Wearables have definitely arrived in our everyday lives. They are smart bridge builders between lifestyle gadgets and health assistants. Becoming ever smaller, they are inconspicuously integrated in our lives and suspiciously often contain AT&S components. Just like the new Fauna audio glasses made by the Graz-based start-up Usound.
“Wearables are computer technologies that can be worn on the body or head. They are a specific form of ubiquitous computing, the omnipresence of data processing, and part of the Internet of Things. We also speak of wearable technology and wearable computers. Their purpose is usually to support an activity in the real world, for example through (additional) information, evaluations or instructions.”
This is how Oliver Bendel, Professor for Information Systems, Economic Ethics, Information Ethics and Machine Ethics at the FHNW University of Applied Sciences and Arts Northwestern Switzerland, Institute for Information Systems, describes the topic for the “Gabler Wirtschaftslexikon” business encyclopedia.
The term primarily refers to smartwatches/wristbands and data glasses. In addition, there are smart rings, clothing, bags and backpacks, shoe soles and anything that is being invented in this context and in this moment or newly combined and provided with additional functions. Even Bluetooth underwear is available now.
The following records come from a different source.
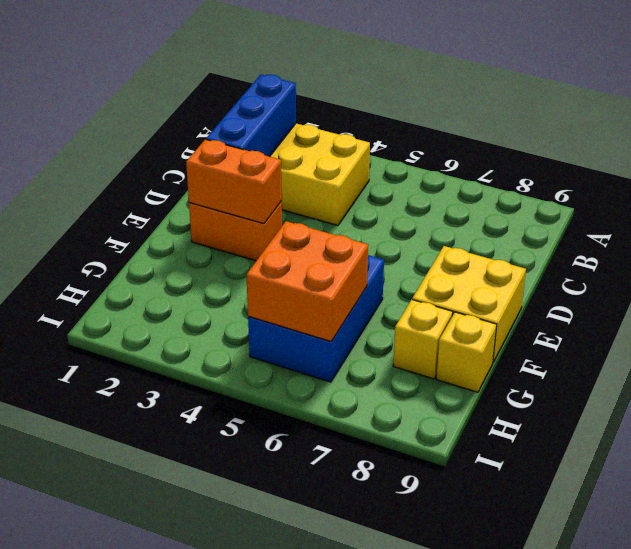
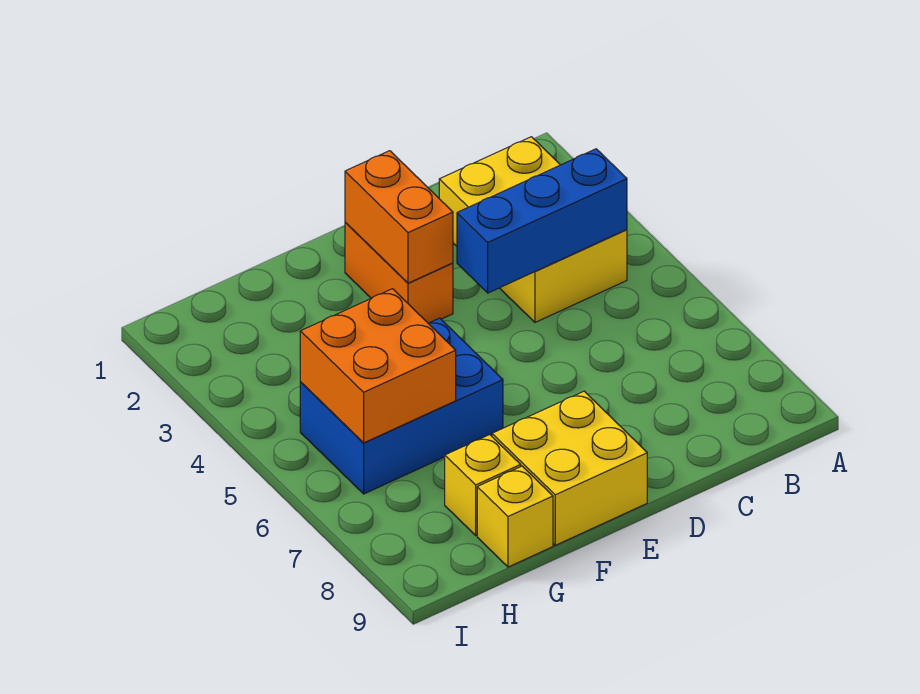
blue brick B2:D2 level 2 -> blue brick B4:D4 level 2

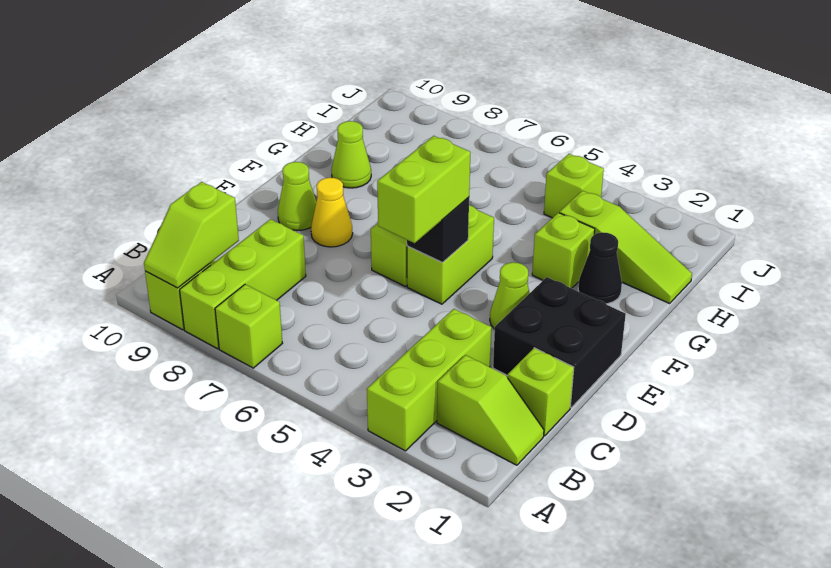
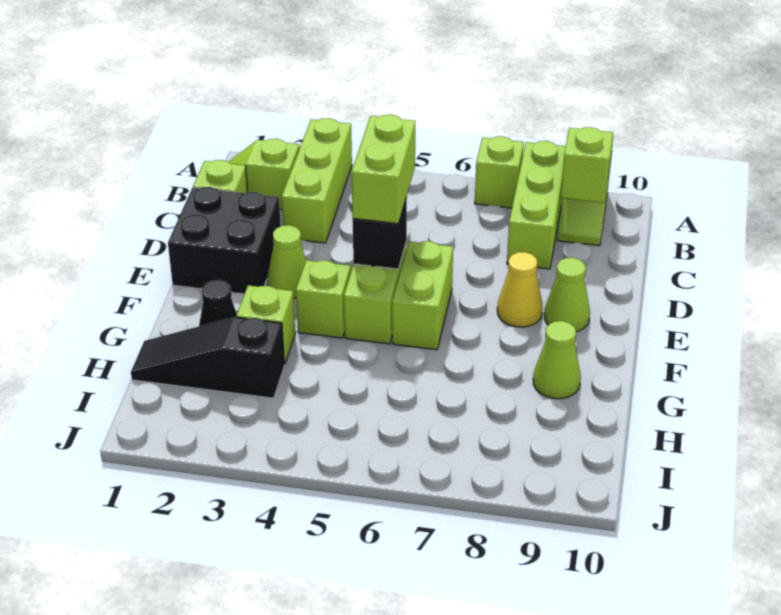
lime slope H1:H3 level 1 top 3 -> black slope H1:H3 level 1 top 3
lime brick I4 level 1 -> lime brick F4 level 1

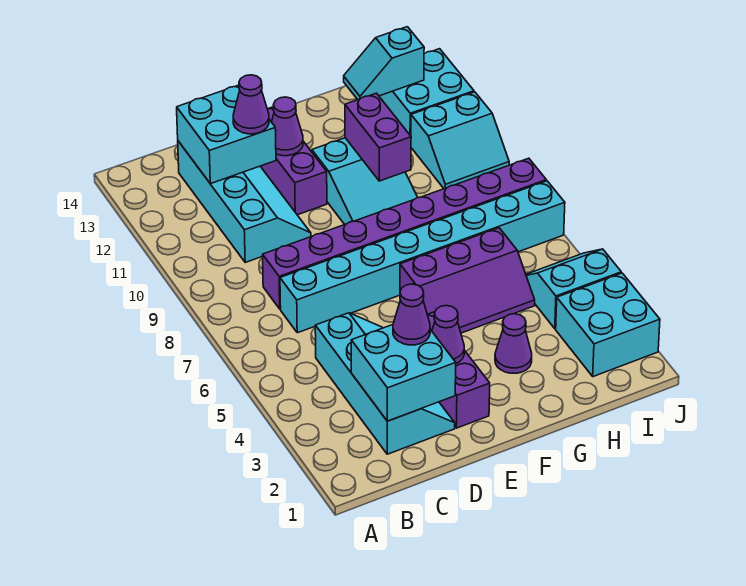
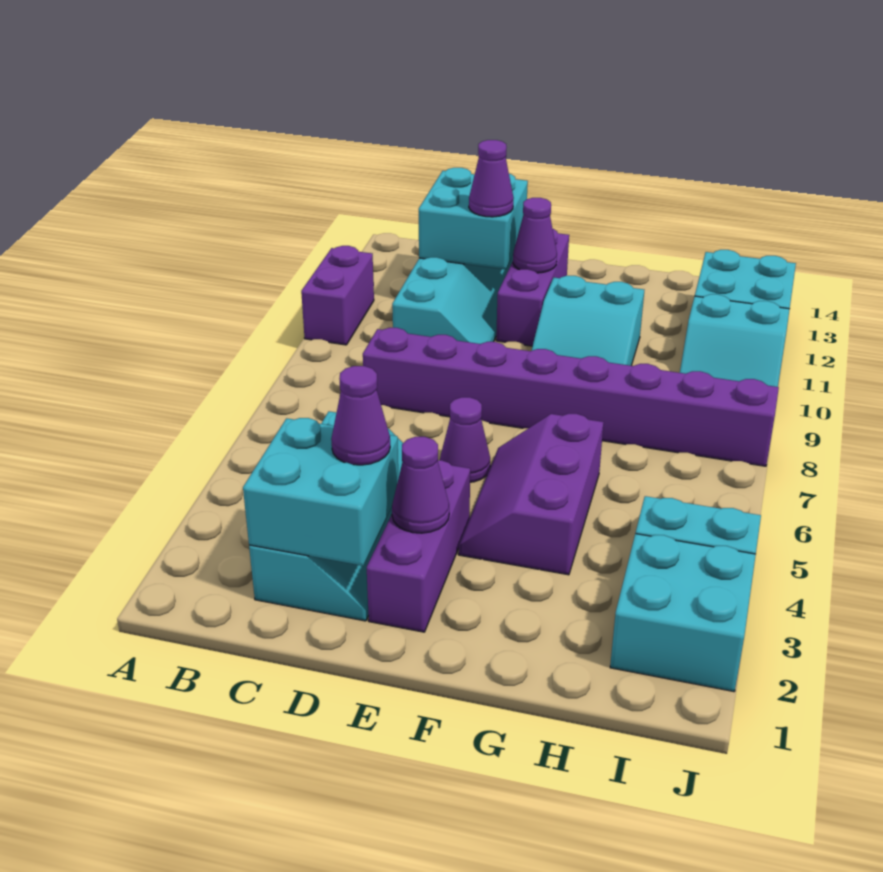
cyan brick C7:J7 level 1 -> none
purple slope F5:H6 level 1 top 6 -> purple slope F4:G6 level 1 top G
purple cone G3 level 1 -> purple cone E6 level 1
purple brick G10:G11 level 2 -> purple brick A10:A11 level 1
cyan slope H13:I13 level 2 top I -> none

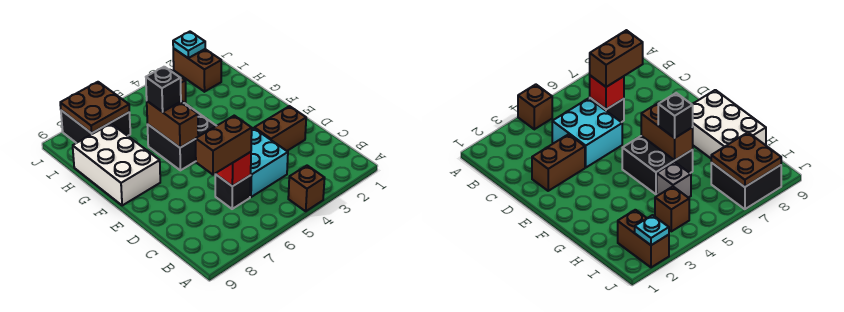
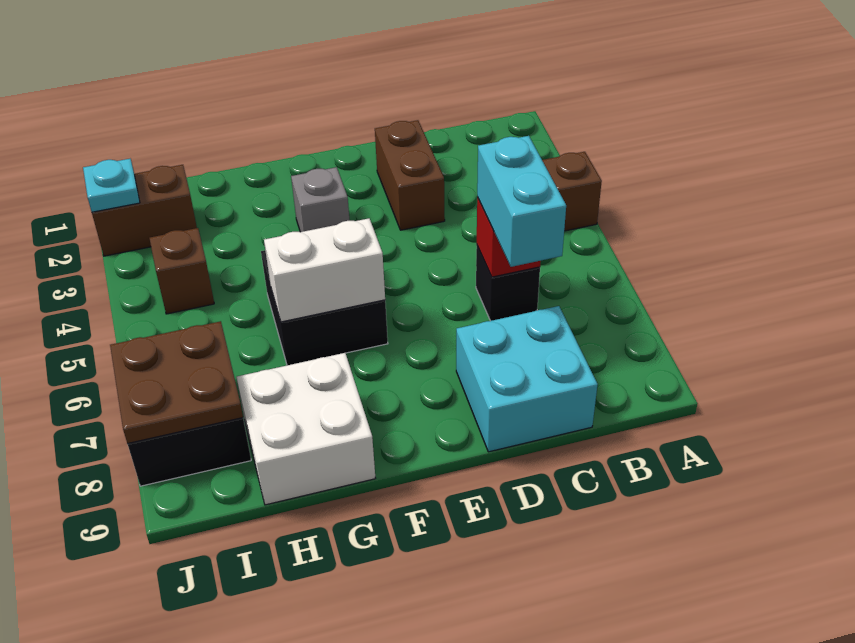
cyan brick C4:D5 level 1 -> cyan brick C8:D9 level 1
brown brick C6:C7 level 3 -> cyan brick C6:C7 level 3
brown brick F6:G6 level 2 -> white brick F6:G6 level 2
white brick F8:H9 level 1 -> white brick G8:H9 level 1
black brick G6 level 3 -> none
grey brick H5 level 1 -> grey brick F3 level 1

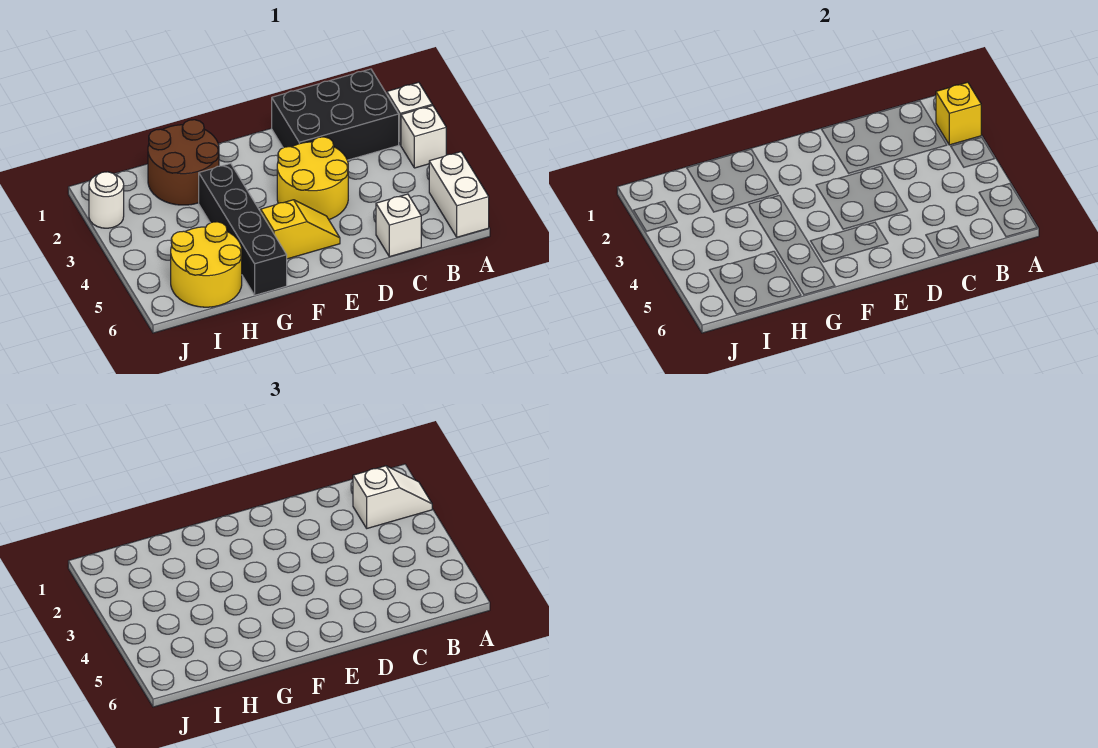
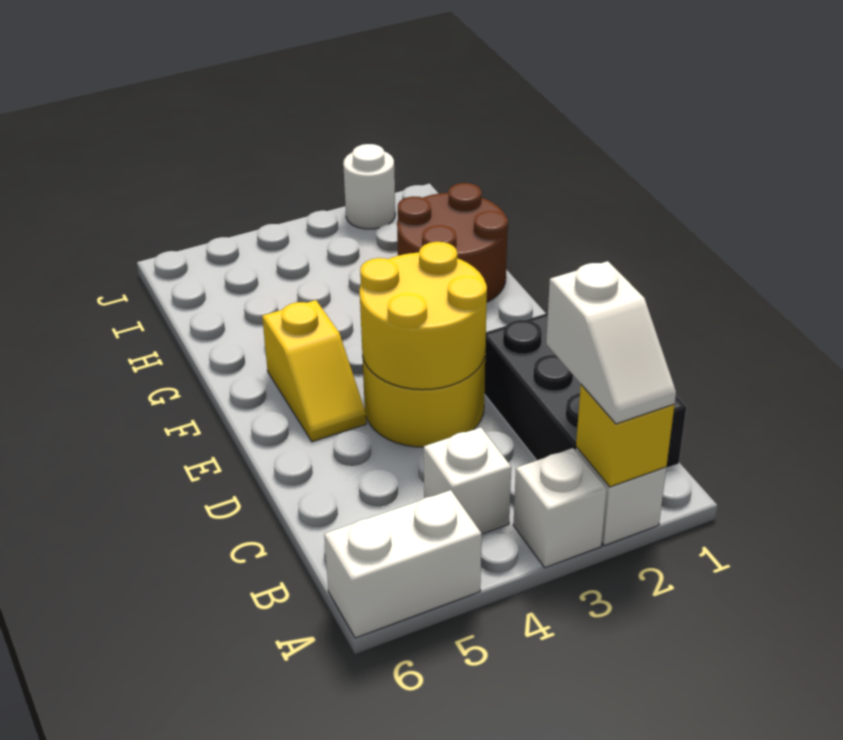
white brick C6 level 1 -> white brick B4 level 1
black brick G3:G6 level 1 -> none
yellow round brick H5:I6 level 1 -> yellow round brick D3:E4 level 2

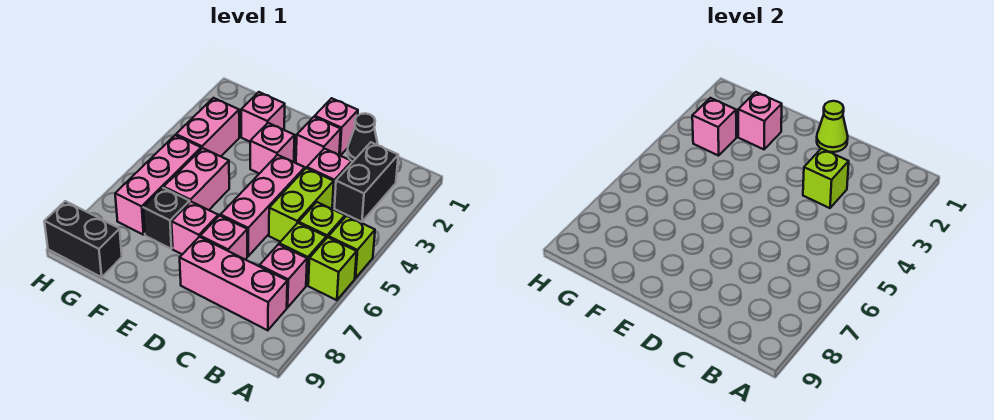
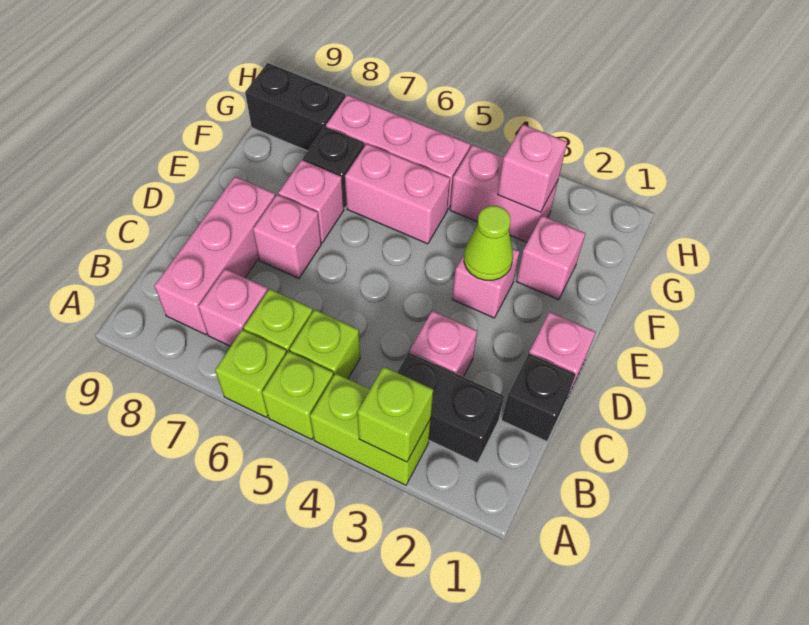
black cone C1 level 1 -> black brick C1 level 1
lime brick C3 level 2 -> lime brick A3 level 2
lime brick C4:C5 level 1 -> lime brick A3:A4 level 1
lime cone D1 level 2 -> lime cone E3 level 2
pink brick D2 level 1 -> none
pink brick D4:D6 level 1 -> none
pink brick F2 level 2 -> none
black brick G9:H9 level 1 -> black brick G8:G9 level 1

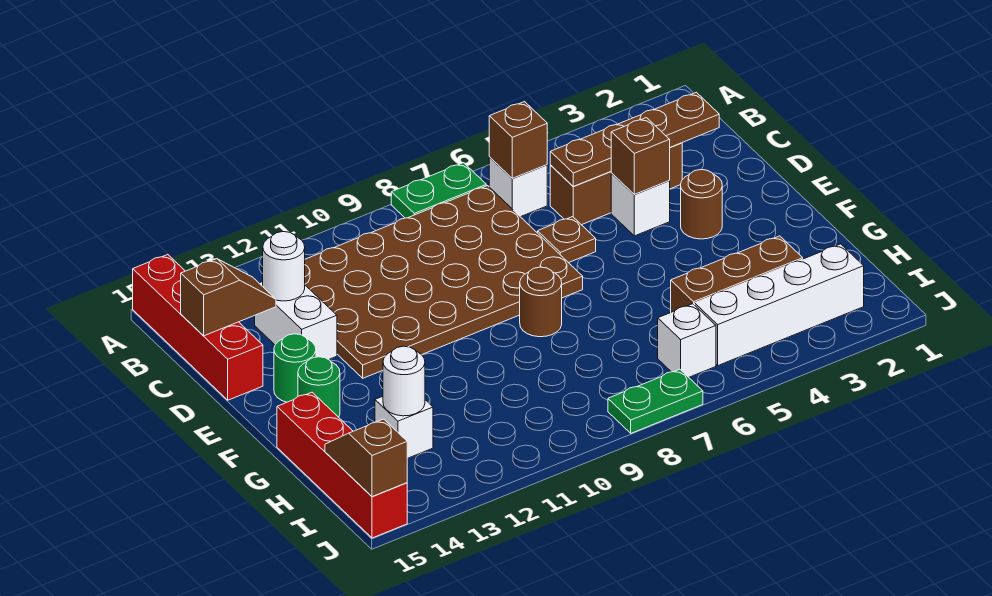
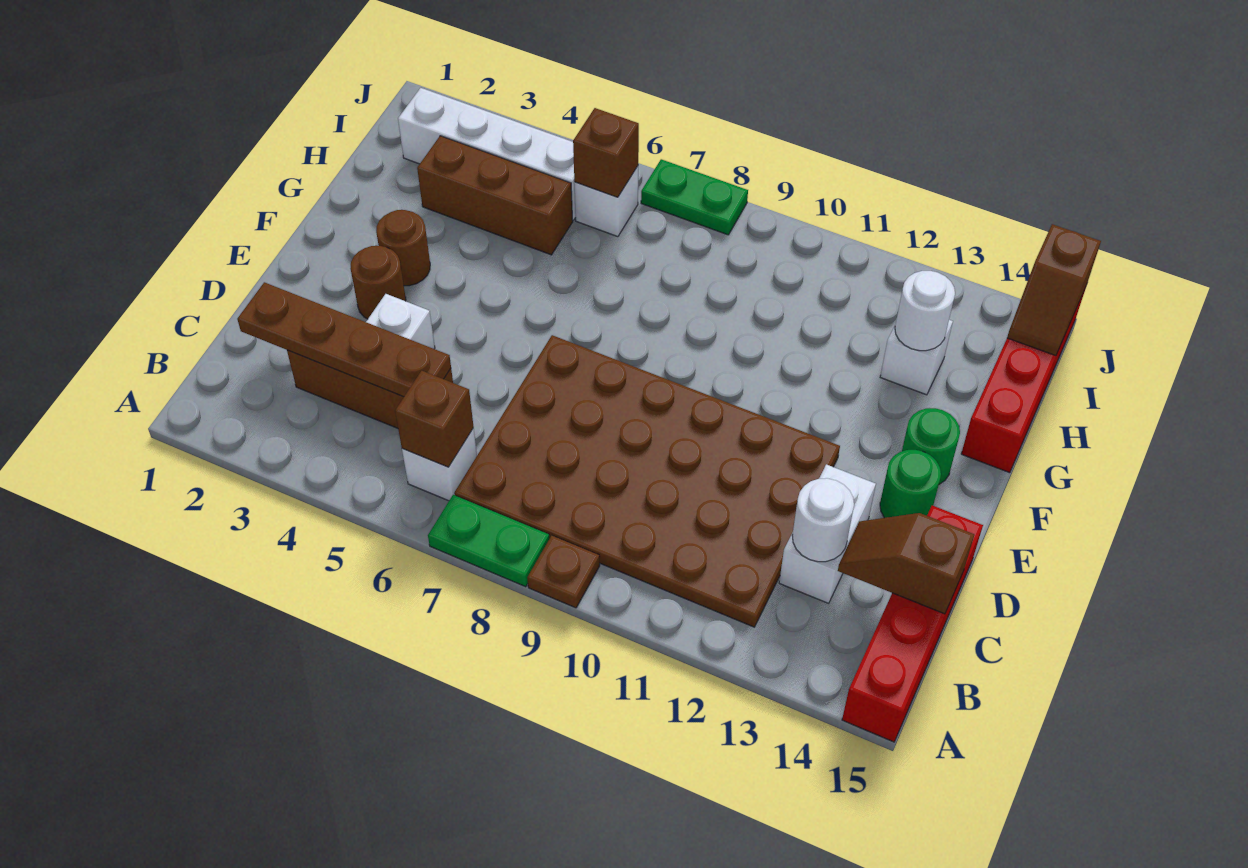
brown brick D4 level 2 -> brown brick I6 level 2
brown plate D6 level 1 -> brown plate A9 level 1
brown round brick F8 level 1 -> brown round brick F3 level 1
What all wearables have in common is their unobtrusive design – and wherever clarity plays a role, AT&S is close.
Under Armour Hovr
A running shoe with integrated sensors providing instant feedback via smartphone. Stride length, cadence and speed are transmitted to the MapMyRun app in real time and whispered into the runner’s ear as needed.
Amazon Echo Loop
In the experimenting stage since 2019, the ring has speakers and a microphone and connects users with Alexa and, consequently, with the smart home. Anywhere, anytime.
Wearable technologies are getting ever cheaper. Their use in hygiene-sensitive situations is becoming conceivable. Diagnosing diseases before they break out will become a topic. Early detection of COVID-19 via wearables will become possible as we can now monitor physical parameters and biochemical markers. We can:
- take blood pressure (smart ring)
- monitor heart rate, sleep rhythm and activity level (armband)
- measure body temperature (clothing)
- identify glucose, lactate, infections, oxygen saturation (microneedle patches)
- record an ECG (smart patches)
- check eye pressure (smart lenses)
- measure breathing patterns, particle concentrations in the respiration air (face mask)
- show biomarkers for stress – e.g. cortisol (electronic epidermal tattoos)
- detect drugs, antibodies, antibiotics (on-teeth devices)
These devices can also assist in the treatment and monitoring of the recovery process of patients isolated at home.
Not all of these wearables are affordable for everyone yet. Relatively large data amounts are required to make accurate forecasts. However, the technical prerequisites to be better prepared to fight pandemics, at least in the future, exist.
Air Pods Pro 2
Apple will very likely equip its new, smart generation of earphones with motion sensors, leaving the doors wide open for fitness and gaming applications. Due to a lack of space there will no longer be any control elements.
We already know noise canceling. Spatial audio will be further optimized. A sound experience like in a movie theater is waiting for us.
Underwear signaling the partner that we are ready for togetherness, automatically muting smartphones and playing romantic music.
Fauna audio glasses made in Graz
Equipped with AT&S printed circuit boards, Fauna glasses look like normal, fashionable glasses, but also include a Bluetooth music system and a hands-free module at the same time. Four micro speakers lead the sound directly to the Fauna wearer’s ear, making sure that people in the person’s surroundings hear as little as possible of the audio output, while the wearer can enjoy the full sound quality. Two microphones provide stereo sound also for the conversation partners.
Fauna is connected to a smartphone or PC via Bluetooth and operated via touch pads on the side pieces of the glasses. Fauna is charged in its case, which itself contains an integrated power bank.
This is Fauna – outside: a designer piece made of Italian acetate. Inside: high-tech from Leoben. Overall: a wonderful piece of lifestyle.